Monday, September 21, 2015

Minor League Monday - Kevin Reimer, 1990 CMC.

By the time Kevin Reimer appeared on card 169 of the 1990 CMC set, he already had some Major League experience. Starting at Single A after the Rangers drafted him in 1985, Reimer spent three seasons with three different Single A clubs before moving up to Double A Tulsa to start the 1988 season. He was a September call-up that year and appeared in 12 games for Texas. 1989 would find him in Triple A with the Oklahoma City 89ers. A cup of coffee in Arlington showed he was still on the radar with the big club.

Assigned to OKC to start the 1990 season, Reimer appeared in 51 games for the 89ers. Texas had Kevin in their system mainly for his bat, he appeared in the field for OKC in just 26 games. 19 of those games were at first base and seven in the outfield. While he managed to avoid any errors in the outfield, his .989 fielding percentage at first was pretty rough.

Reimer made 217 trips to the plate for OKC and put up a .283 batting average. He had a little trouble with the strikeout as indicated by his 25 whiffs compared to 18 walks. He did manage to flash some power though: 18 doubles, two triples, and four home runs. That's what the Rangers were really watching for.

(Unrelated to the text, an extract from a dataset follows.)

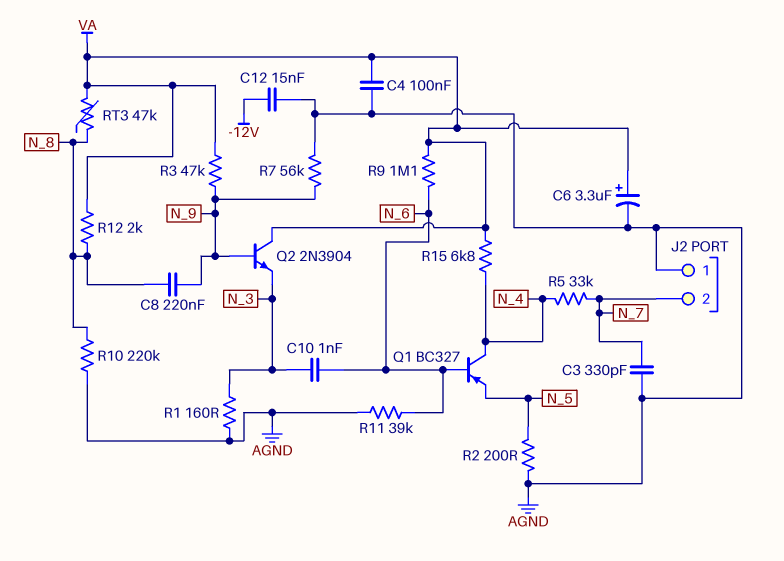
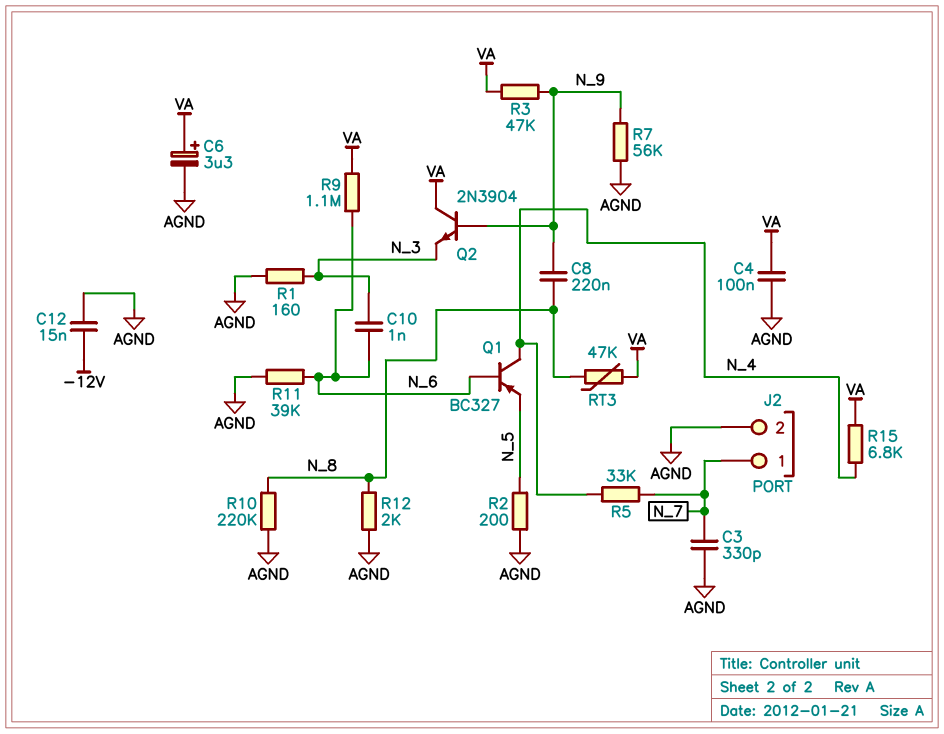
J2 pin 1: AGND -> N_7
J2 pin 2: N_7 -> AGND
R12: 2k (N_8, VA) -> 2k (AGND, N_8)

Apparently the powers that be in Texas decided Kevin was ready. On June 2, 1990 the Rangers purchased his contract from the 89ers. He would stay with Texas for the rest of the 1990 season. During that time Reimer appeared in 64 games for the Rangers, mostly as a pinch-hitter. He did play five games each in left and right field and appeared as the designated hitter in 21 games. In left field Kevin managed to avoid any errors but things were much uglier in right, as shown by his .778 fielding percentage.

In his 111 plate appearances as a Ranger, Reimer posted a .260 batting average and a .333 on-base percentage. Not too terrible for his first prolonged exposure to Major League pitching. He still had a tendency to strike out - 22 times as opposed to ten walks. The power was still there though and that was good. Kevin picked up nine doubles, one triple, and two home runs while bumping in 15 RBI and scoring five times himself.

All in all, Kevin Reimer had a pretty good season in 1990. By showing that he could hit major League pitching, he put himself in a position to make the Big Club the next spring. If he did that, he could say goodbye to OKC for the foreseeable future.